Real Robot Implementation of FP2AT

This is the code for deploy Fusion-Perception-to-Action Transformer (FP2AT), PerAct, Act3D, RVT2, RVT on ROS machine. Including data collection, and robot experiments for UR robots.

Author: Marco Yangjun Liu,
Affiliation: Centre for Artificial Intelligence and Robotics, University of Macau; Shenzhen Institutes of Advanced Technology, Chinese Academy of Sciences

Citation

If you are using this code, please add the following citation to your publication:

@ARTICLE{10874177,
  author={Liu, Yangjun and Liu, Sheng and Chen, Binghan and Yang, Zhi-Xin and Xu, Sheng},
  journal={IEEE Transactions on Robotics}, 
  title={Fusion-Perception-to-Action Transformer: Enhancing Robotic Manipulation With 3-D Visual Fusion Attention and Proprioception}, 
  year={2025},
  volume={41},
  pages={1553-1567},

Hardware: UR5, realsense camera, robotiq gripper (or RobustMotion) Software: RLBench

References

franka_htc_teleop.zip
move_group_python_interface_tutorial
[MoveItjade API](http://docs.ros.org/en/jade/api/moveit_commander/html/- classmoveit__commander_1_1move__group_1_1MoveGroupCommander.html)
MoveIt jade source code
MoveIt Noetic Source Code: /opt/ros/noetic/lib/python3/dist-packages/moveit_commander/move_group.py

File Description

peract_demo_interface.py is for collecting data
peract_agent_interface.py is for executing trained models.

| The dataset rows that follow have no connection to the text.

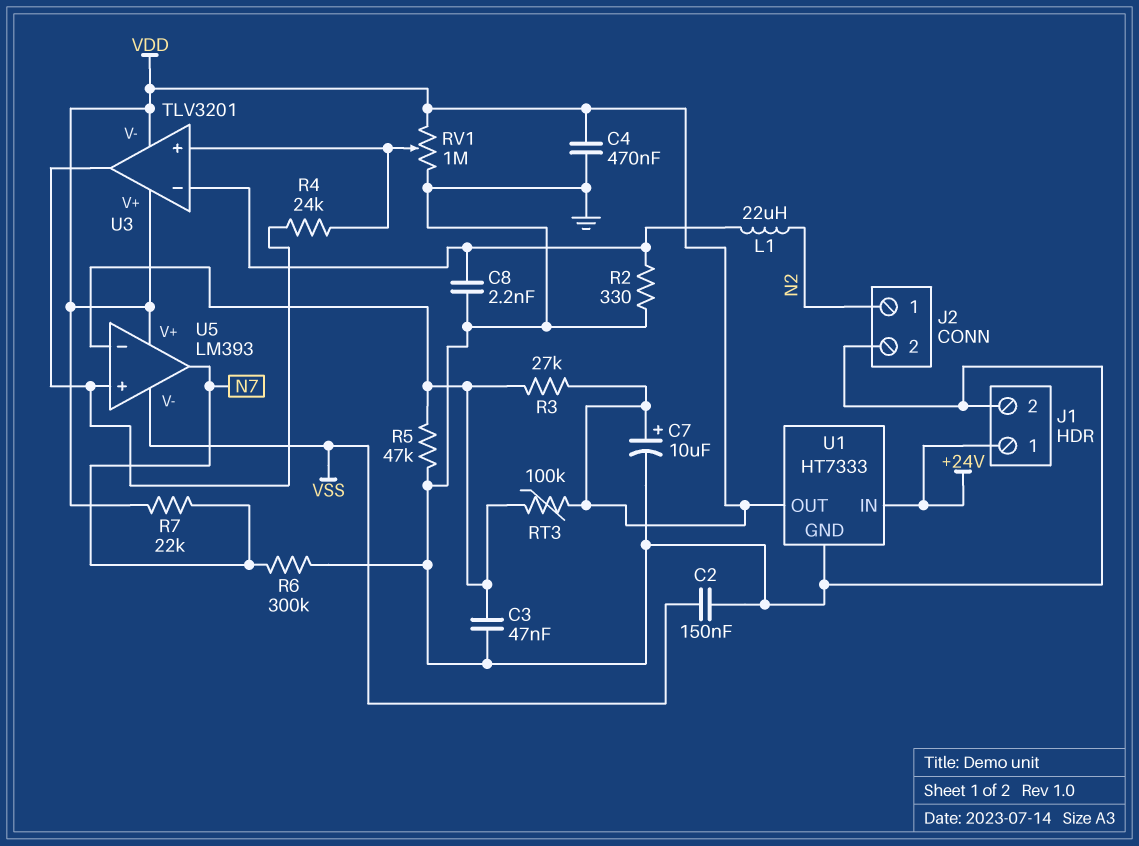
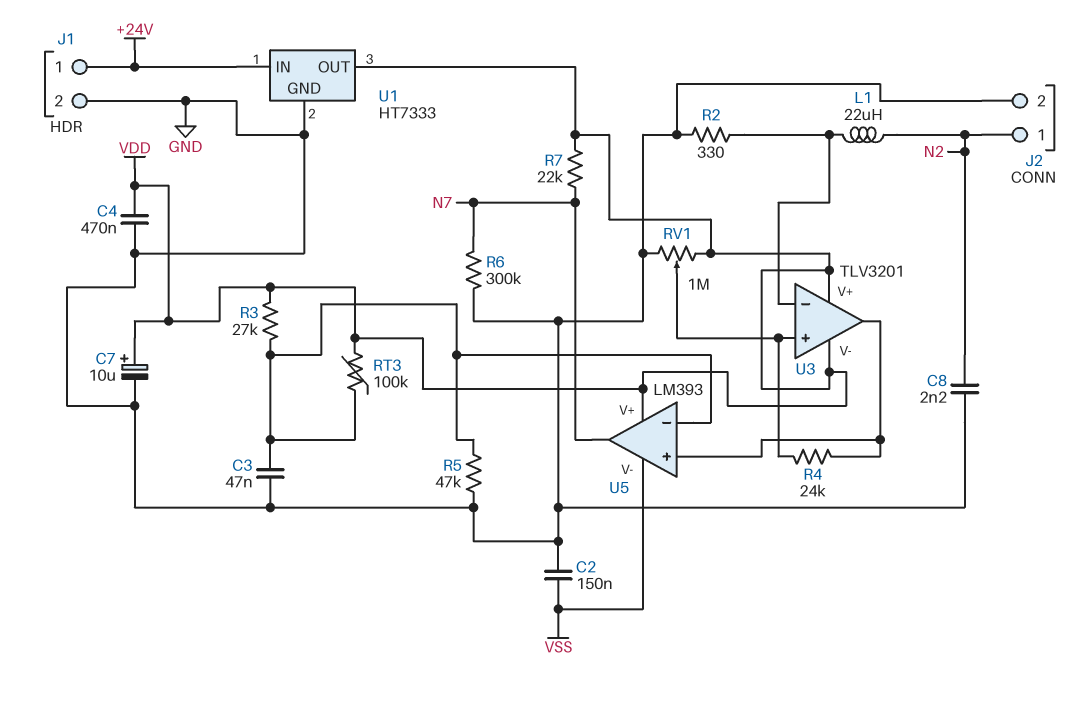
C8: 2.2nF (GND, U3/in-) -> 2.2nF (GND, N2)

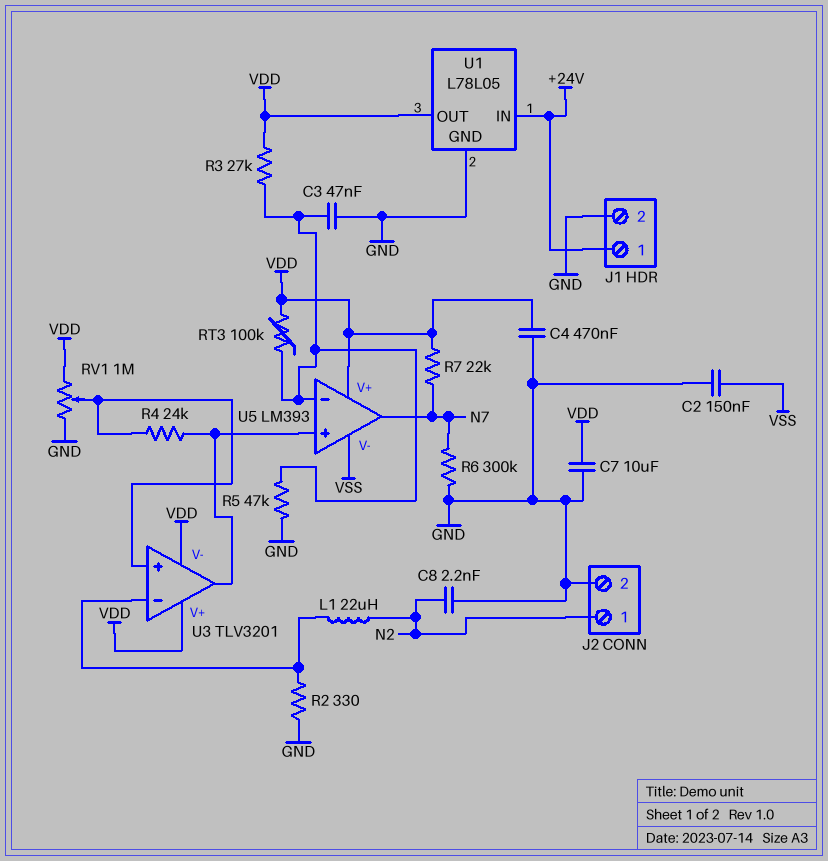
C7: 10uF (plus VDD, minus GND) -> 10uF (GND, VDD)
U1: HT7333 -> L78L05

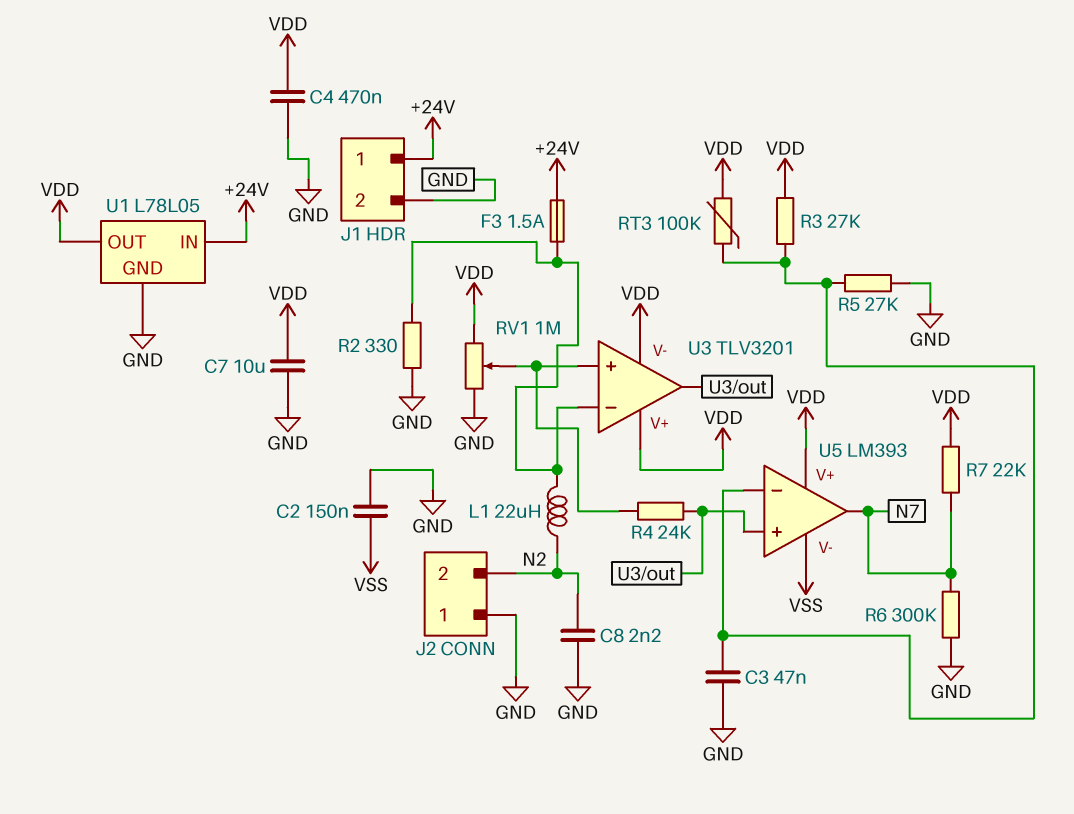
F3: none -> 1.5A (+24V, U3/in-)
J2 pin 1: N2 -> GND
J2 pin 2: GND -> N2
R5: 47k (GND, U5/in-) -> 27k (GND, U5/in-)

See issue18 for more details on the setup, and issue2 for real-world data.

may change arm.franka_c2farm_perceiver_lang_bc to agents.peract_bc

Usage

ur_calibrate at first

roslaunch ur_calibration calibration_correction.launch robot_ip:=172.20.172.102 target_filename:="/home/marco/robotic_sorting/src/Universal_Robots_ROS_Driver/ur_robot_driver/config/my_robot_calibration.yaml"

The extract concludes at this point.